Of course, the uncanny valley does not represent a glitch, but is most likely an adaptation. We are wired to notice the difference between ourselves and other people, and we are constantly updating this information unconsciously. Recent fMRI research has pointed to substantial activation in the parietal cortex when subjects were presented with uncanny androids. In particular, the part of the brain’s visual cortex that processes bodily movements and contains mirror neurons showed the highest level of activation. This suggests a neural basis to the dissonance between an android’s human-like appearance and its motor movements.The discovery of mirror neurons in 1996 by Giacomo Rizzolatti and his colleagues at the University of Parma has led to promising avenues for future research. In a study of monkeys, they found that neurons involved with motor control became active when the monkeys engaged in specific forms of grasping, such as picking up a peanut. Then they found that 20 percent of the neurons became active again when watching another monkey engage in similar behaviors. They called these neurons mirror neurons due to their presumed, imitative function. It has been hypothesized that similar neurons are present in the parts of the brain concerned with social cognition—such as the inferior frontal gyrus, temporo-parietal junction, and inferior parietal lobule. Since such brain regions are central to social cognition, it stands to reason that a key neural component of empathy may involve mirror neurons. Of course, more research is needed to substantiate this.
Can we learn something about empathy by understanding its absence? Psychologists and neuroscientists have made a distinction between cognitive empathy and affective empathy. Individuals with autism spectrum disorders have been viewed as having deficits in cognitive empathy—lacking a theory of mind. Such empathy involves imagining how another person might think—particularly in social situations. The simplistic view would be that people with autism struggle to perceive interpersonal situations from another person’s perspective. Such a view is not without criticism, however, and it may not be particularly helpful to view individuals with autism as having empathy deficits. Less controversial is the view that psychopathic individuals exhibit a lack of affective empathy. Such individuals have deficits in imagining how another person might feel. This deficit forms a core feature of antisocial personality disorder. Individuals who lack fellow feeling entirely are thought to be deceptive, manipulative, narcissistic, and potentially dangerous.
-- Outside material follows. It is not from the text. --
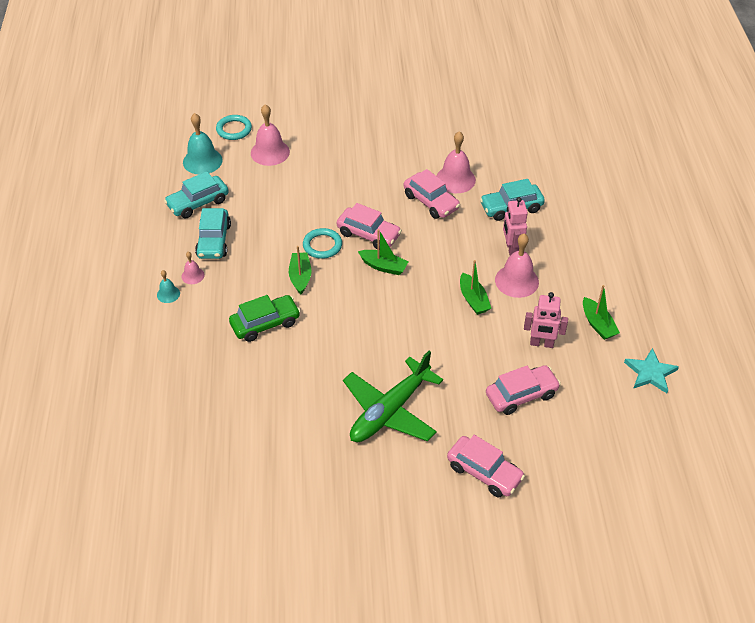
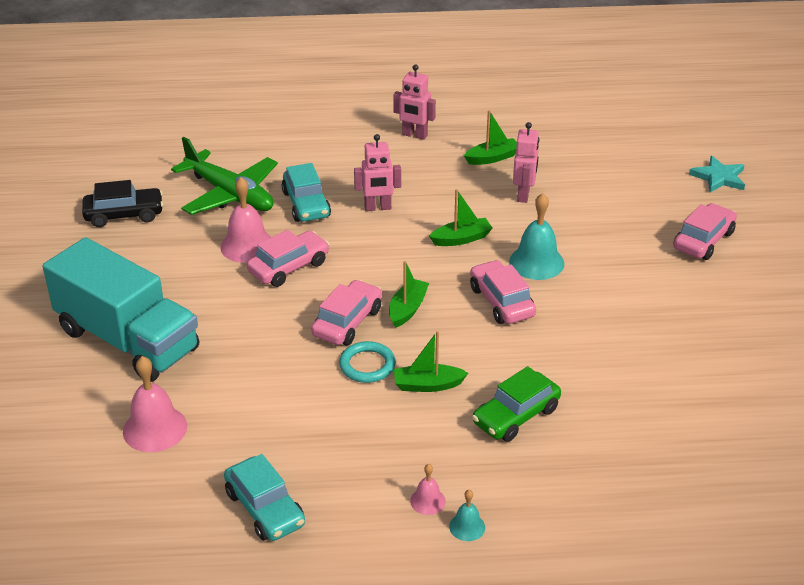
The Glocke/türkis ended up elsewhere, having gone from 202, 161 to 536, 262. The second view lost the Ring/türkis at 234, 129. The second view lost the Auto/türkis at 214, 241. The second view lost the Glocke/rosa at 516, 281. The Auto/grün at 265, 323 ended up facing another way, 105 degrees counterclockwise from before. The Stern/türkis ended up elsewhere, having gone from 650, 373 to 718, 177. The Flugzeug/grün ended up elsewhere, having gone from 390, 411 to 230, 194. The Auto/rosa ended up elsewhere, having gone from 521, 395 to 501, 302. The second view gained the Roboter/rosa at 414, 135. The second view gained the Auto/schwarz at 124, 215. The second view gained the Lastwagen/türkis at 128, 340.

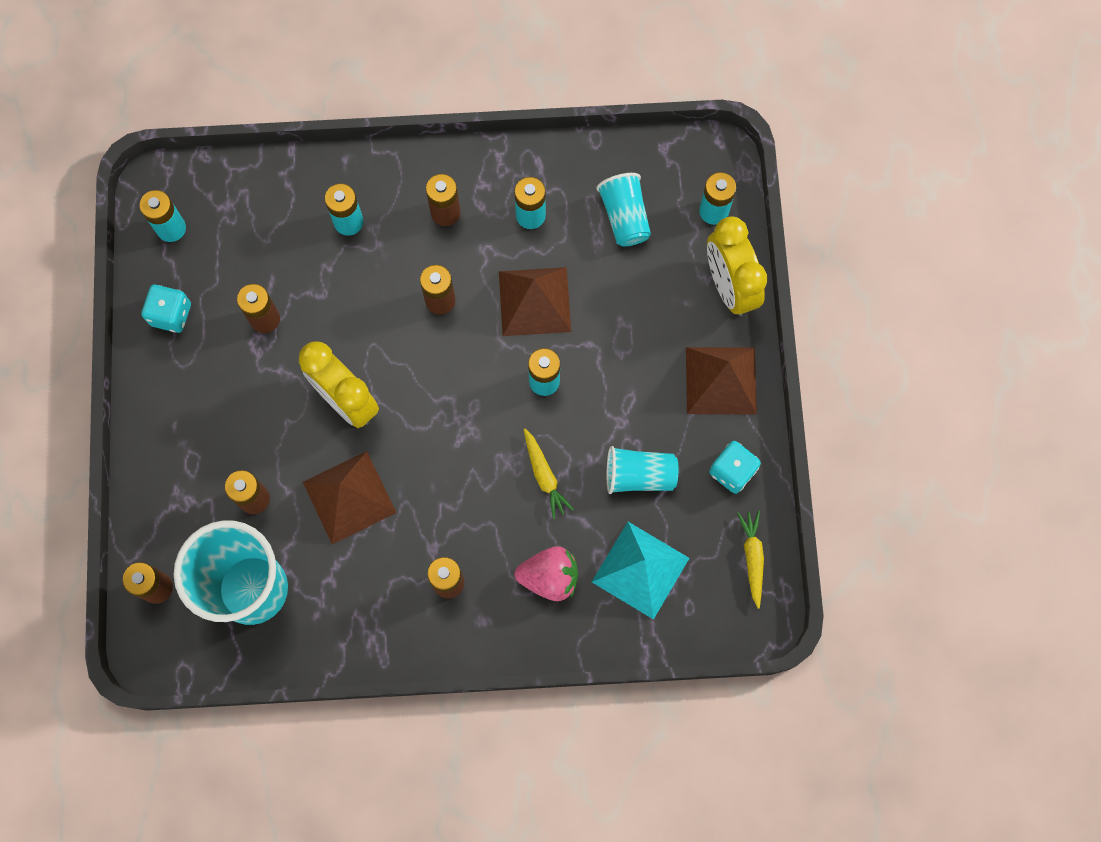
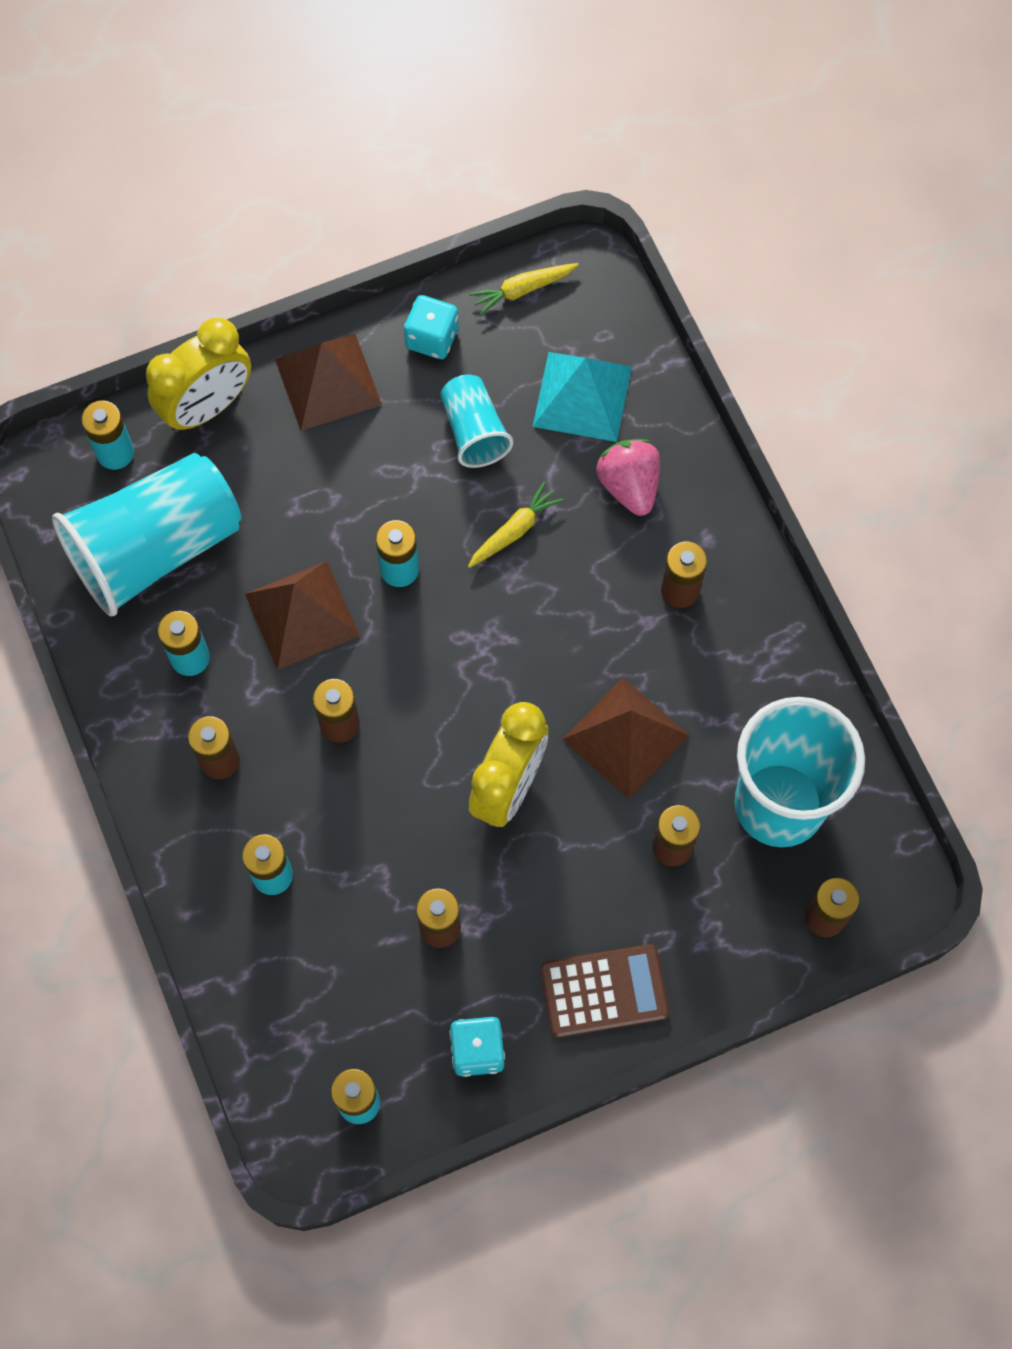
The size of the Becher/türkis at 624, 217 changed by a factor of 1.93. The second view gained the Taschenrechner/braun at 604, 991.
We are social creatures with a disposition to recognize emotional deceit. We are attuned to the affective architecture of other people yet are wired to recognize emotional fraud. In the end, the frustration we feel with our devices may reflect the frustration we feel with one another. If we are, as Freud might say, strangers to ourselves, we are surely androids to other people at least some of the time. Perhaps we should be more patient with Siri.